Taurine depletion during fetal and postnatal development blunts firing responses of neocortical layer II/III pyramidal neurons.

Fetal and infant brains are rich in maternally derived taurine. We previously demonstrated that taurine action regulates the cation-chloride cotransporter activity and the differentiation and radial migration of pyramidal neuron progenitors in the developing neocortex of rodent fetuses. Here we examined the effects of fetal and infantile taurine depletion caused by knockout of the taurine transporter Slc6a6 on firing properties of layer II/III pyramidal neurons in the mouse somatosensory cortex at 3 weeks of postnatal age, using the whole-cell patch-clamp technique.
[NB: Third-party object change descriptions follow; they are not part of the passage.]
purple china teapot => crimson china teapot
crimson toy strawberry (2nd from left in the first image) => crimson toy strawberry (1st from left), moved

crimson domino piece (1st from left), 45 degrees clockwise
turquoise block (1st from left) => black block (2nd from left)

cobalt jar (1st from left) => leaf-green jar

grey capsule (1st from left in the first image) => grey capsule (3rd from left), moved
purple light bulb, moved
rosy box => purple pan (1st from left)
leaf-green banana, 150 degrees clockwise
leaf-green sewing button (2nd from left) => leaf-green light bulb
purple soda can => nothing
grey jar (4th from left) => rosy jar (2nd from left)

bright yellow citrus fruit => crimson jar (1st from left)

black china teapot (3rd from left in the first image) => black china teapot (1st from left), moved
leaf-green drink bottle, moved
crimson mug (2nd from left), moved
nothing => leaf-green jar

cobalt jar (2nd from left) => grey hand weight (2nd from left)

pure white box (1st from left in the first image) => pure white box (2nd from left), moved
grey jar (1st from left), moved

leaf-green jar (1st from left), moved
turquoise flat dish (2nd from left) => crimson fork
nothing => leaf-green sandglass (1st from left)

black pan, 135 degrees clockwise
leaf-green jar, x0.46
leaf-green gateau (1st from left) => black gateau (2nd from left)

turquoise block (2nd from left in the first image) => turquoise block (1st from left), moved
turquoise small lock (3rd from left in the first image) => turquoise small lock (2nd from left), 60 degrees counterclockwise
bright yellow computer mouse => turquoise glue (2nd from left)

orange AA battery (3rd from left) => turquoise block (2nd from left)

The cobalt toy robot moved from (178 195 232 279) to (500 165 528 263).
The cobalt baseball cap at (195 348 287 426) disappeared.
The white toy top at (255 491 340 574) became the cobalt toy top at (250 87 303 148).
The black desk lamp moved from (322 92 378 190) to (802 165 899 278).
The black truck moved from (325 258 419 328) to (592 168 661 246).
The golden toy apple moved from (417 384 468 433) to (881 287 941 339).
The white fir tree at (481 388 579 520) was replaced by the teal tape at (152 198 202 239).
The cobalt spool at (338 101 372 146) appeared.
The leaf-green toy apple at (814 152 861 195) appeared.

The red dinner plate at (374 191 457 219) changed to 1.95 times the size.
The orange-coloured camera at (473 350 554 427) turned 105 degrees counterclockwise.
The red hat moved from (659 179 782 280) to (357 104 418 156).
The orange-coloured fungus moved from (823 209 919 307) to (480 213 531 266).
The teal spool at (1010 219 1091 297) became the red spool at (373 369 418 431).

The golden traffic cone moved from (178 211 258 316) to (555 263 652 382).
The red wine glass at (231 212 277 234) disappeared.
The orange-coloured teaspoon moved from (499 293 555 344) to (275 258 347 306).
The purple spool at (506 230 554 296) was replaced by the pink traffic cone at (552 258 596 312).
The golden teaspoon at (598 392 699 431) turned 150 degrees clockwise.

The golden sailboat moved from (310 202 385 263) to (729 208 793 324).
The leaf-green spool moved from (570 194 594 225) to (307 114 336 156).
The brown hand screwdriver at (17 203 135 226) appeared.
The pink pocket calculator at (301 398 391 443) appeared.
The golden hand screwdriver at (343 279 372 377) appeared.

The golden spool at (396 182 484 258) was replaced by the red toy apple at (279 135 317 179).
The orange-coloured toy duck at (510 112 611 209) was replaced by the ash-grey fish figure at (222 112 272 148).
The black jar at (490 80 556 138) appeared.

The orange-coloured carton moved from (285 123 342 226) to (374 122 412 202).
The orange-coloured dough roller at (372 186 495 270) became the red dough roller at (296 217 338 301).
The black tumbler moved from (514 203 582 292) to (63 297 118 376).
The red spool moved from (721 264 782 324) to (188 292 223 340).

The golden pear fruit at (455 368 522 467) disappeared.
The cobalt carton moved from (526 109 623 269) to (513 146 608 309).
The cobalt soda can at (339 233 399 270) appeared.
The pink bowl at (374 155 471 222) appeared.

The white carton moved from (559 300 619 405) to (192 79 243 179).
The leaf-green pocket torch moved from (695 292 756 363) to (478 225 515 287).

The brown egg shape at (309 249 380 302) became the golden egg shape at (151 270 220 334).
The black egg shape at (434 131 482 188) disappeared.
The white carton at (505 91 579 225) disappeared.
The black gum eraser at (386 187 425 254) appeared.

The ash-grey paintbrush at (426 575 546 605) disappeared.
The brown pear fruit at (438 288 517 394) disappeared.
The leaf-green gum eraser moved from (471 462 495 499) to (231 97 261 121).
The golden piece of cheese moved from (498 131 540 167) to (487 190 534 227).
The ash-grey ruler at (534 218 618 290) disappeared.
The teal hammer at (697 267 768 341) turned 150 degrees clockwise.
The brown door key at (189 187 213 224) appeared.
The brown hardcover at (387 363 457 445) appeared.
The membrane excitability under resting conditions was similar between the neurons in knockout mice and those in wildtype littermates. However, the frequency of repetitive spike firing during moderate current injection was significantly lower, along with lower membrane voltage levels during interspike intervals in knockout neurons. When strong currents were injected, by which repetitive firing was rapidly abolished due to inactivation of voltage-gated Na+ channels in wildtype neurons, the firing in knockout neurons lasted for a much longer period than in wildtype neurons. This was due to much lower membrane voltage levels during interspike intervals in knockout neurons, promoting greater recovery of voltage-gated Na+ channels from inactivation. Thus, taurine depletion in pyramidal neurons blunted neuronal responses to external stimuli through increasing the stability of repetitive firing, presumably mediated by larger increases in membrane K+ conductance during interspike intervals.